Федька помолчал, сорвал на ходу ветку душистого одичавшего жасмина, потом добавил уже тише:

— Отец говорил, что скоро все будет наоборот.

— Что наоборот?

— Все как есть. Я, Борька, и сам еще хорошо не разобрался. Я будто бы спал, а на самом деле нарочно, а отец с заводским сторожем разговаривал, что будто бы опять забастовки, как в пятом году, будут. Ты знаешь, что было в пятом году?

— Знаю, но только не особенно, — ответил я, покраснев.

— Революция была. Только не удалась. Это значит, чтобы помещиков жечь, чтобы всю землю крестьянам, чтобы все от богатых к бедным. Я, знаешь, все это из их разговора услыхал.

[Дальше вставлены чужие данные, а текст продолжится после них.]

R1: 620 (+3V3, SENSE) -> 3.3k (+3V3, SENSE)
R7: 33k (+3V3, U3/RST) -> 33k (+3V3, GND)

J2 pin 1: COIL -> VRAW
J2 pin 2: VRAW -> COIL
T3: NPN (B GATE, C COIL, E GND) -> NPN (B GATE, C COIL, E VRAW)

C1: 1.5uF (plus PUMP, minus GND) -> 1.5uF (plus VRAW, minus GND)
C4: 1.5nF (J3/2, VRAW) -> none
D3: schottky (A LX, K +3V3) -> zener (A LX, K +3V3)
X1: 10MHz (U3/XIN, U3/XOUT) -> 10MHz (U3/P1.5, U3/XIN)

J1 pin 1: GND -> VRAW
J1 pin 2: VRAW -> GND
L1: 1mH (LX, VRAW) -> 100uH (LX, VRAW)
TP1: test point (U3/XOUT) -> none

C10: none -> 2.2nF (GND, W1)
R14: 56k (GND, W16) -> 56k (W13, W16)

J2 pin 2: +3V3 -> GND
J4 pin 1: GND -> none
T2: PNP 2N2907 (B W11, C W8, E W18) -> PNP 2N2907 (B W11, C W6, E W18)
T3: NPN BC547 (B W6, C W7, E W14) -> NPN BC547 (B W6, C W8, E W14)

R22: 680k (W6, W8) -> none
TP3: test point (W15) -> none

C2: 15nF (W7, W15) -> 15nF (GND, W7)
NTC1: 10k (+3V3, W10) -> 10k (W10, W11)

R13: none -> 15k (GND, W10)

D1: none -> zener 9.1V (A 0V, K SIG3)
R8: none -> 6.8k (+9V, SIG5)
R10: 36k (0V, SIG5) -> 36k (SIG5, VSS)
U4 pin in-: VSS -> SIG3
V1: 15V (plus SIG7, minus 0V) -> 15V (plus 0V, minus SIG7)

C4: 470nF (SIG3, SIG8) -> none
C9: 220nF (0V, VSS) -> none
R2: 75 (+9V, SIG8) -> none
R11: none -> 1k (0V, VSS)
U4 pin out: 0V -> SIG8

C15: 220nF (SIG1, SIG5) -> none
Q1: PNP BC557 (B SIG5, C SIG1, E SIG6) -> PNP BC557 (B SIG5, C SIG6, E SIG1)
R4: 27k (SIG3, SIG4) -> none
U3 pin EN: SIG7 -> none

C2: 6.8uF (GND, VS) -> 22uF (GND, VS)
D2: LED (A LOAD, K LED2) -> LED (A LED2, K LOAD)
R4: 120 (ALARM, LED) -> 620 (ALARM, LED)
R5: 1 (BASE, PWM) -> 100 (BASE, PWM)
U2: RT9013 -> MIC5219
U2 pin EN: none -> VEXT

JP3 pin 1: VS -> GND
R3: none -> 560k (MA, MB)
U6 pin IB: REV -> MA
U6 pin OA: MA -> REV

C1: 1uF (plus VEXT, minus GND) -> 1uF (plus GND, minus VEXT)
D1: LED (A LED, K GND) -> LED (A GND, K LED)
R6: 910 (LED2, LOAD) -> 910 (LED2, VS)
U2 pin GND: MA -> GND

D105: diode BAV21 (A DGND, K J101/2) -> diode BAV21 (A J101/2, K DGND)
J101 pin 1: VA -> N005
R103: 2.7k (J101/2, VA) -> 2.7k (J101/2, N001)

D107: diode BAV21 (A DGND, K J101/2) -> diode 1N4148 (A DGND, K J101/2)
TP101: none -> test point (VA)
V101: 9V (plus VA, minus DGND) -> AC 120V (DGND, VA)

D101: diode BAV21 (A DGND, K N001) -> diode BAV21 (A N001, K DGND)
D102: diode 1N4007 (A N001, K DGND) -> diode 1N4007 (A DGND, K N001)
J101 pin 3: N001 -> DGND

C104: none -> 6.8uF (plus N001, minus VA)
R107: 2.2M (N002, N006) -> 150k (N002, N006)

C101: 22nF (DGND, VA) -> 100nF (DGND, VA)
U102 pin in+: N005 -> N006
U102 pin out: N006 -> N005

Федька умолк. И опять меня взяла досада, почему Федька знает больше меня. Я бы тоже узнал, да не у кого. И в книжках про это ничего не написано. И никто про это со мной не разговаривает.

Дома уже, после обеда, когда мать прилегла отдохнуть, я сел к ней на кровать и сказал:

— Мама, расскажи мне что-нибудь про пятый год. Почему с другими говорят об этом? Федька все интересное знает, а я никогда ничего не знаю.

Мать быстро повернулась, нахмурила брови, по-видимому собираясь выругать меня, потом раздумала ругать и посмотрела с таким любопытством, как будто бы увидала меня в первый раз.

— Про какой еще пятый год?

— Как про какой? Ты сама знаешь, про какой. Ты вон какая здоровая. Тебе тогда уже много лет было, а мне всего один год, и я вовсе даже ничего не запомнил.

— Да чего же тебе рассказывать? Это у отца надо бы спрашивать, он мастер про это рассказывать. А я в пятом году света из-за тебя, сорванца, не видела. Тоже… такой был деточка, что и не приведи бог… горластый, крикастый, ни минуты покоя не давал. Как начнешь орать целую ночь подряд, так тут, бывало, про белый свет и про себя позабудешь.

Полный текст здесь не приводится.